Passing a message through a mathematical function called a hash function produces a short, fixed-length digest. If even one bit of the original message is changed then a different digest will be produced. Data integrity can be assured by attaching a digest to an outgoing message. When a message that has been transmitted via a VPN is received, the recipient applies the hash function to the data that was sent and compares the resulting digest to one that was generated by the sender and attached to the message. If the two digests differ, the recipient endpoint will know the message has been modified.

The problem with this scheme is that the sender’s digest that accompanies the message could easily be replaced with one that had been calculated from the modified data. The recipient would then be unaware that the sender’s message had been changed. The digest can be guaranteed to have originated from the sender by instead using a keyed hash function that uses the message and a key as the input. A symmetric hash function is one where the key is a secret phrase that the two security peers have previously agreed upon. A slower, but more secure, asymmetric hash function employs the sender’s Private Key. An on-going stream of data will be authenticated using the fast symmetric variant and the key will be the same one used for the symmetric encryption. Because only the two security peers know the key, third parties will not be able change the digest and the recipient can be confident that the message has not been changed en-route from the sender.


By introducing VPN technology into the network, servers that would otherwise be shielded from the dangers of exposure to the Internet can be rendered vulnerable. It is absolutely essential therefore that measures be taken to ensure that only approved remote stations are able to inject packets via a tunnel into the local network. Two different techniques can be used to identify approved stations. Shared Secret

A password is configured on both of the stations that are acting as the tunnel endpoints. The authentication process requires each endpoint to check that the peer’s copy of the secret matches its own.
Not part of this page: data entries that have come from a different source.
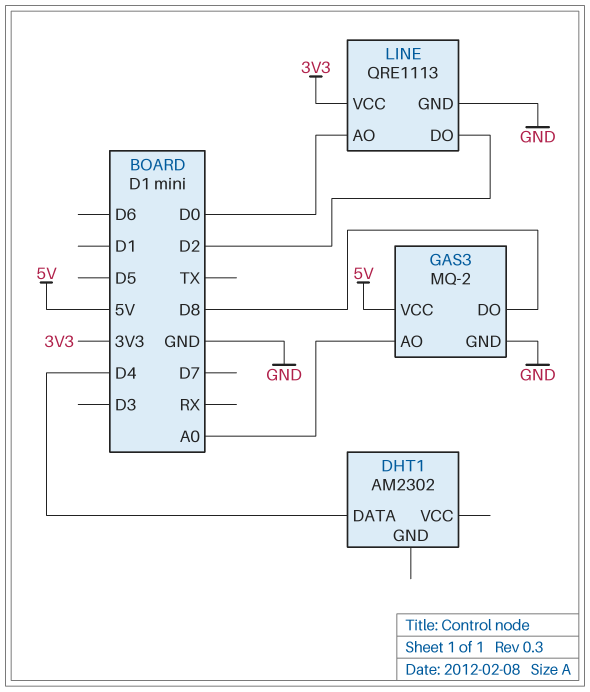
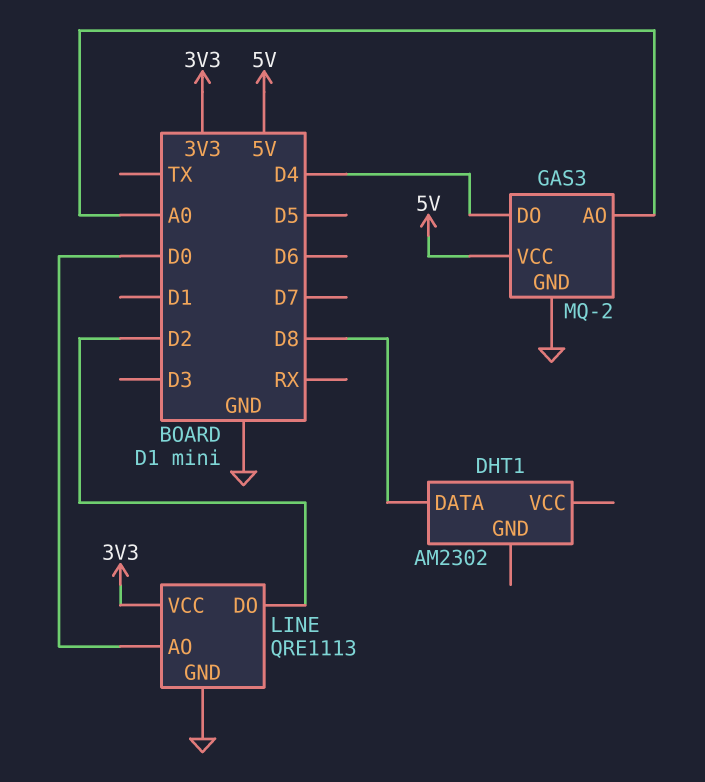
DHT1 pin DATA: D4 -> D8
GAS3 pin DO: D8 -> D4

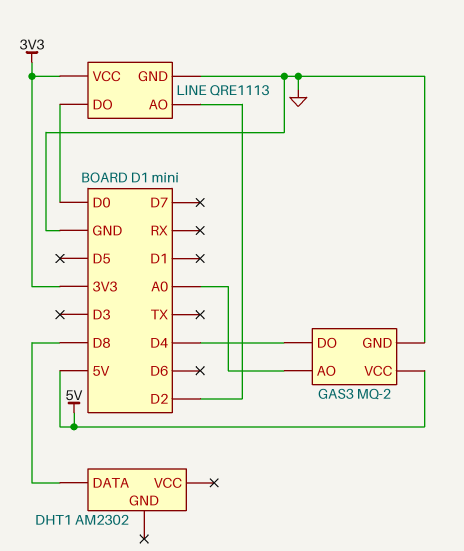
LINE pin AO: D0 -> D2
LINE pin DO: D2 -> D0

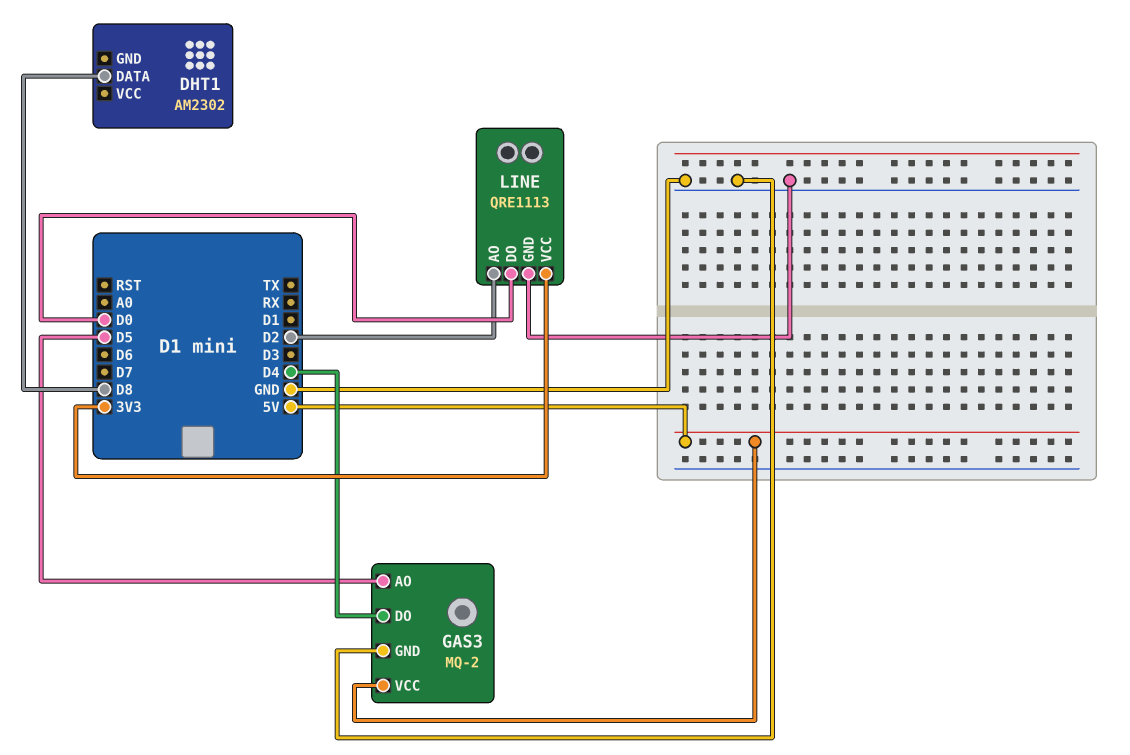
GAS3 pin AO: A0 -> D5

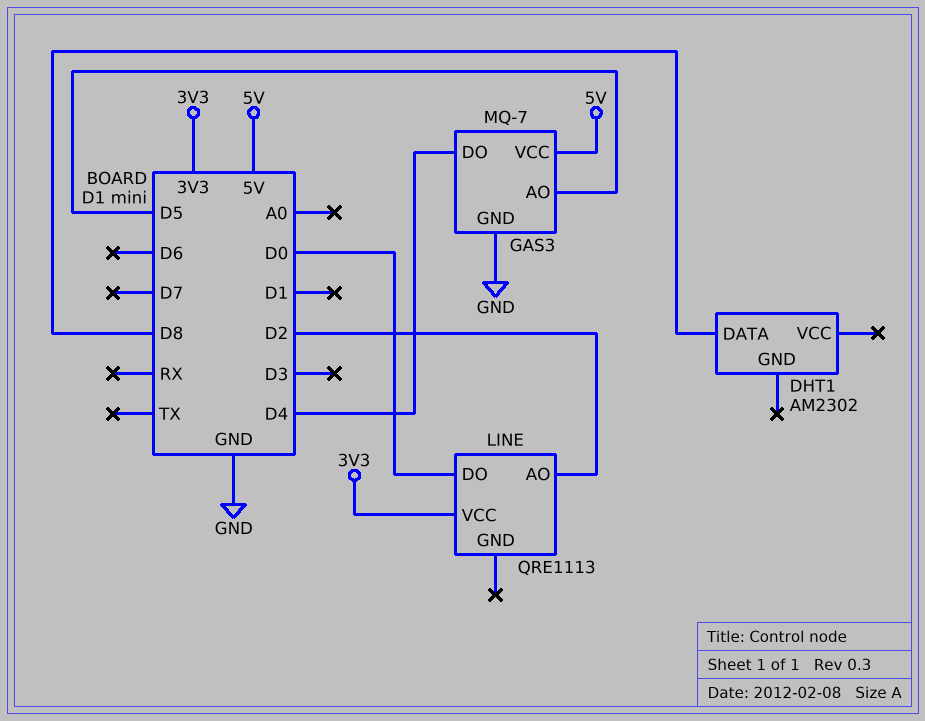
GAS3: MQ-2 -> MQ-7
LINE pin GND: GND -> none

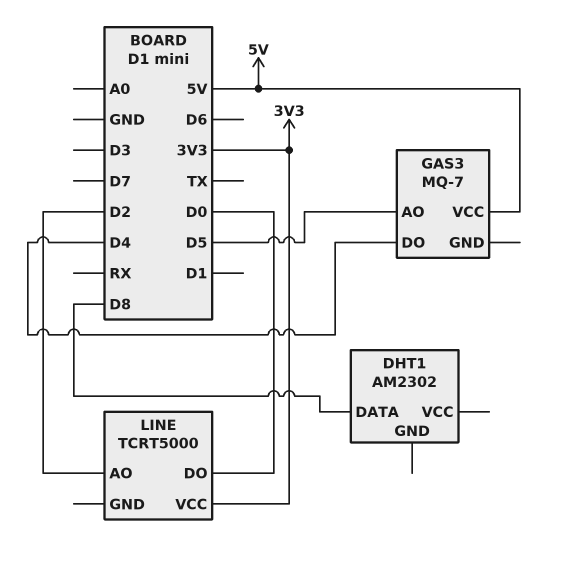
GAS3 pin GND: GND -> none
LINE: QRE1113 -> TCRT5000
Certificate Authentication

A digital certificate is installed on each of the tunnel endpoints. Providing the two stations have been configured so as to ‘trust’ the issuer of the peer’s certificate then authentication will occur. These certificates can either be purchased from a commercial Certification Authority (CA), or the college can configure a server to generate its own local certificates.

The scenario, as described in Section 2.1, will probably be a factor when selecting an authentication method. If a number of remote users require access to the college LAN then issuing certificates (which can later be revoked if a staff member leaves the college’s employment) allows the network manager more control over who has access to the VPN facilities. For a single remote site, a shared secret is simpler as it does not require any supporting infrastructure and can be quite secure as the two tunnel endpoints can also be statically configured with the other’s IP address as an additional identity check.